This review contains profanity, terror, sacrilege and minor spoilers. If that bothers you, go watch some kitten videos.
1) Why the fuck would you keep a grinning, toddler-sized doll that looks like a psychotic ventriloquist dummy crossed with a rabid blond lemur? The place for that is the incinerator. Now.
2) The definition of a demon is “something that never walked the earth in human form”? That’s a little broad. Here we are trying to save elephants from extinction and technically, they’re demons.
3) I’m sure that cellar wasn’t boarded up for a reason.

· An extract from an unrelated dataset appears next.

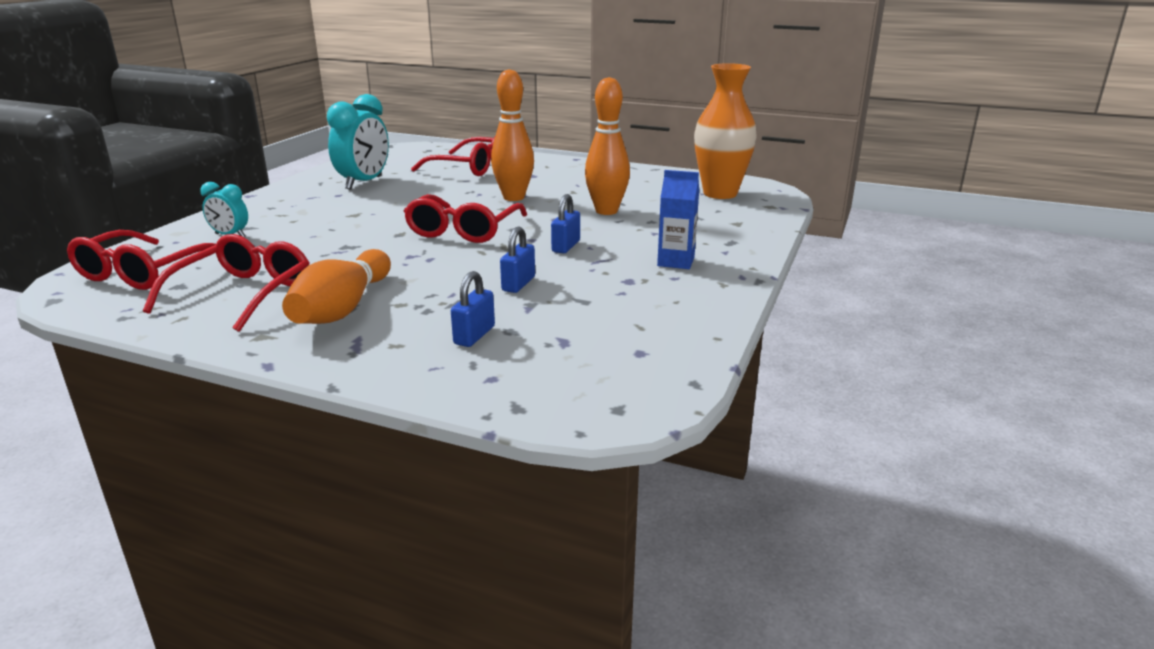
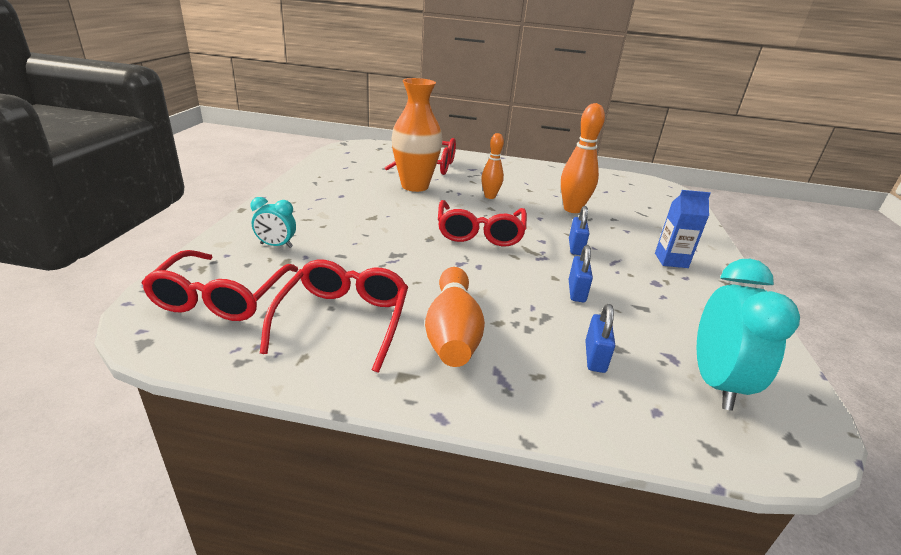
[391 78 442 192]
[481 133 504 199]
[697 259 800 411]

4) Holy shit, the dog dies on the first night? This movie means business.
5) Self-professed demonologist Ed Warren, played by Patrick Wilson, says in the film that keeping a museum of haunted objects in your house is “like keeping guns off the street.” Now the Florida and Texas legislatures are going to start issuing licenses to carry demon-possessed toys.
6) See? There’s a damn good reason we don’t sleep with our feet outside the blankets.
7) Oh for God’s sake don’t look under the bed. Don’t look under the – I’m not looking I’m not looking I’m not looking I’m not looking
8) Why in the name of all that’s holy do you have to be up folding laundry by yourself at 3am in a house so indisputably haunted the demons impersonate your children in the wardrobe?
9) Yeah, follow that strange sound right to the cellar door which is fucking opening all by itself
10) “Rancid smells could indicate some kind demonic possession.” Does that qualify as an excuse to stop scrubbing out the inside of the garbage can?
11) Why are all malevolent paranormal entities Catholic? Somehow no-one ever suggests putting up a few Buddha statues to provoke the ghosts.
12) I wonder if anyone has ever made a business of paranormal inspections for prospective home-buyers. I am pitching this shit to HGTV right now.
13) Ed Warren again: “Sometimes when you get haunted it’s like stepping in gum.” What?
14) OK Lili Taylor, go take a nap. You’re exhausted by the constant sinister phenomena. I’m sure nothing will bother you while you sleep. All alone in the shadows.
15) Hey, one of the daughters in the movie is that girl who played Renesmee in the last Twilight film. This movie is still less scary than what Twilight wrought upon the American teen psyche.
16) Sure, send your fragile, ghost-magnet wife to investigate a dusty, rickety crawl-space behind the creepy wardrobe. Narnia, it ain’t.
17) No, please, anything but the antique clown jack-in-the box. In the basement, for fuck’s sake. If a child claims to see somebody in its swirling mirror when the music stops, you bolt that sucker shut. Forever.
18) The local priest is reluctant to help because the oppressed family members are not church goers. Why am I not surprised?
19) “The Conjuring” could be two different drinking games: every time a door opens on its own or every time a door locks while everyone pounds desperately on it.
20) I’m going to have to expunge this with a whole lot of Family Guy. Or a Lifetime biopic. So “The Conjuring” gets an A+.